**ABOUT THIS EXERCISE:**
Only what runs from the line with "part: (195, 62) -> (176, 56), size x1.4" to the end of the data should appear in the answer, exactly as written and without pictures.

-*-*-

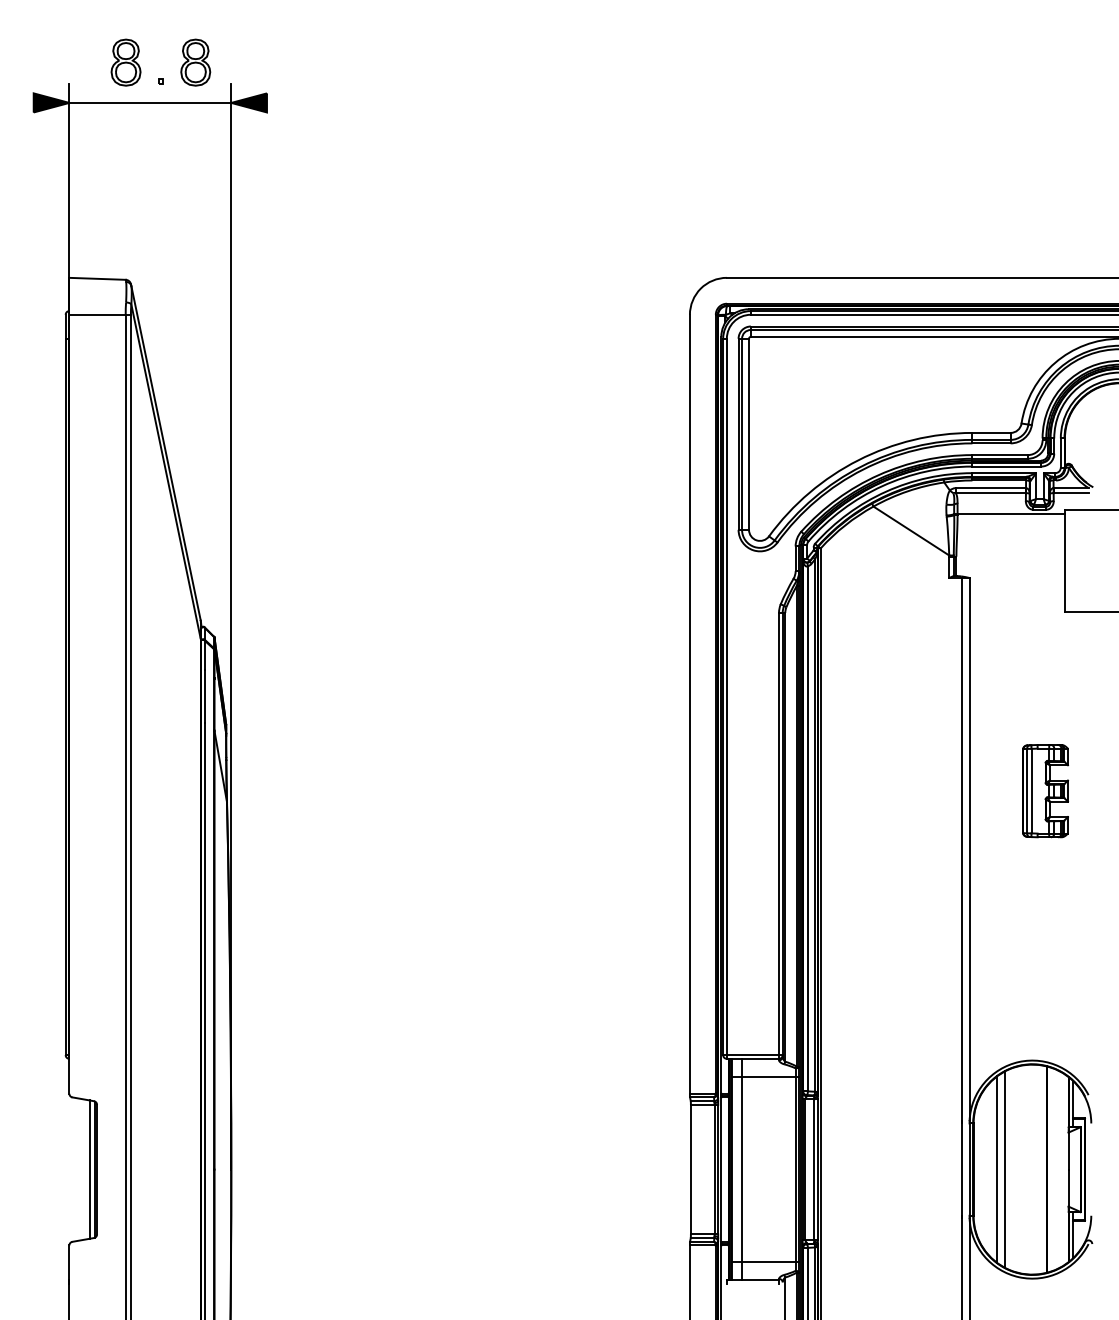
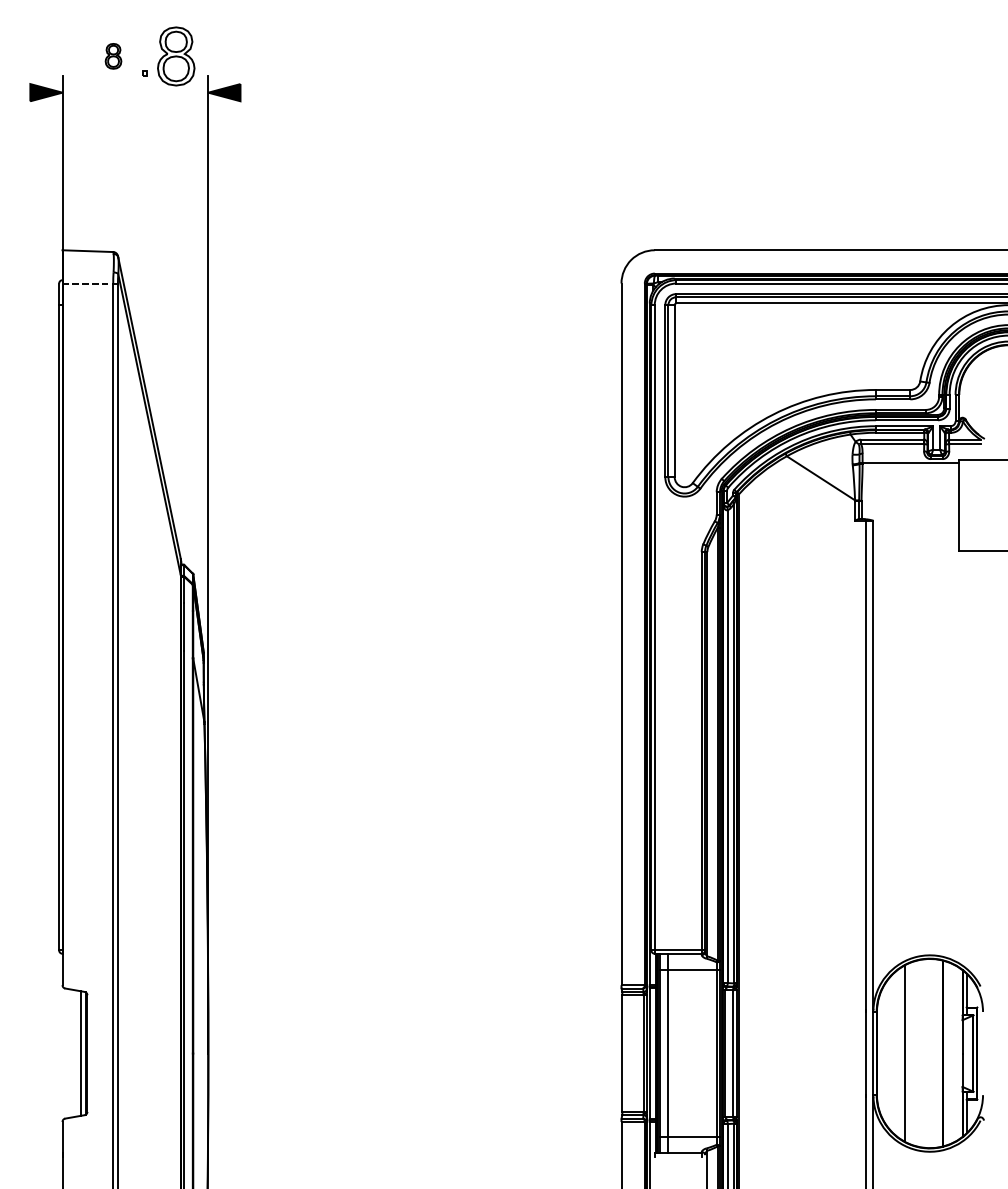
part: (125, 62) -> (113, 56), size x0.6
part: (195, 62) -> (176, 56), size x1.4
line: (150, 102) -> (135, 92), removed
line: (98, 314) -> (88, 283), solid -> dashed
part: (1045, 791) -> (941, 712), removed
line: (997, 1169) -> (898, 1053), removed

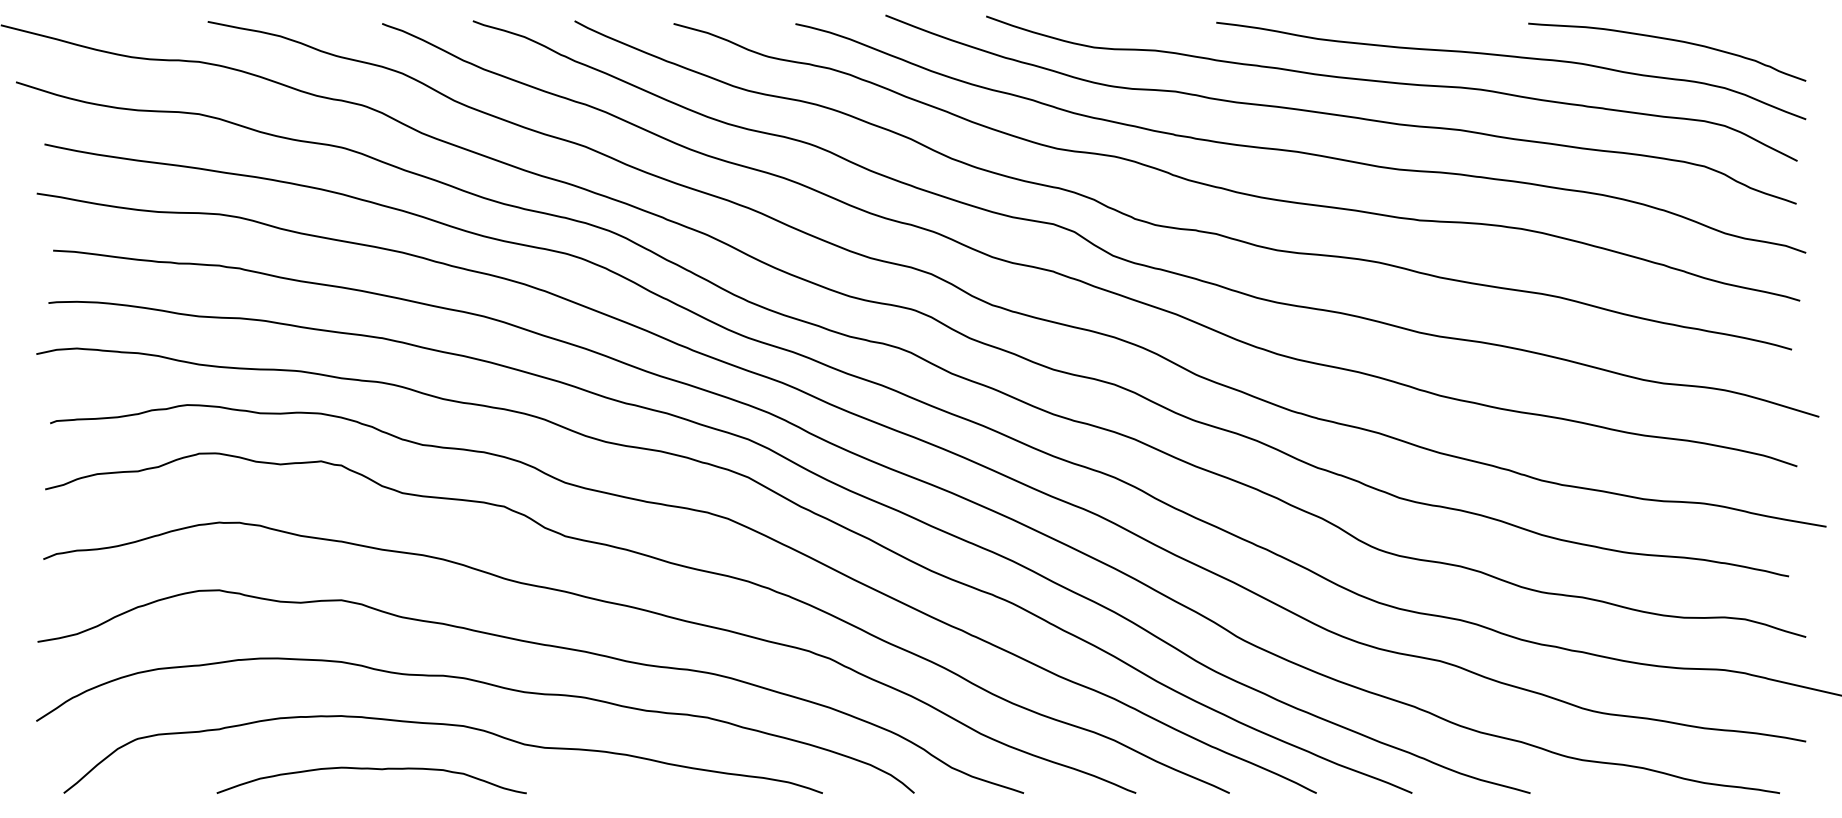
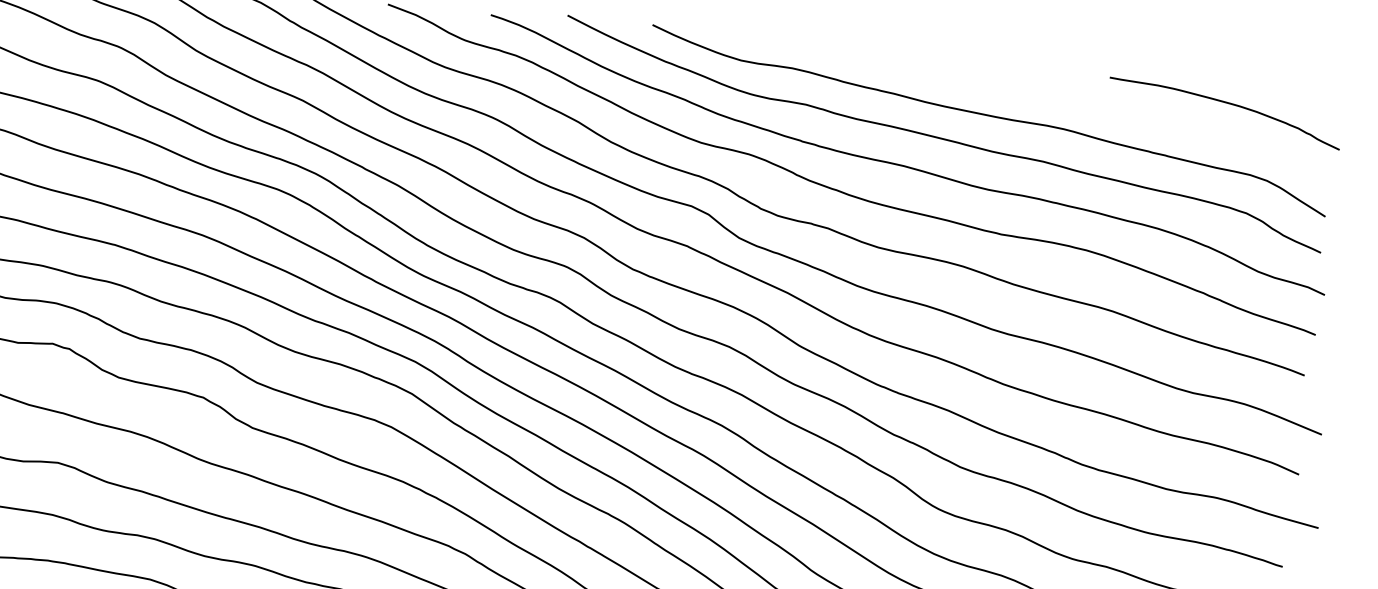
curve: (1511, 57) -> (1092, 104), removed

-*-*-

**ANSWER TO THIS TASK:**
part: (195, 62) -> (176, 56), size x1.4
line: (150, 102) -> (135, 92), removed
line: (98, 314) -> (88, 283), solid -> dashed
part: (1045, 791) -> (941, 712), removed
line: (997, 1169) -> (898, 1053), removed

curve: (1511, 57) -> (1092, 104), removed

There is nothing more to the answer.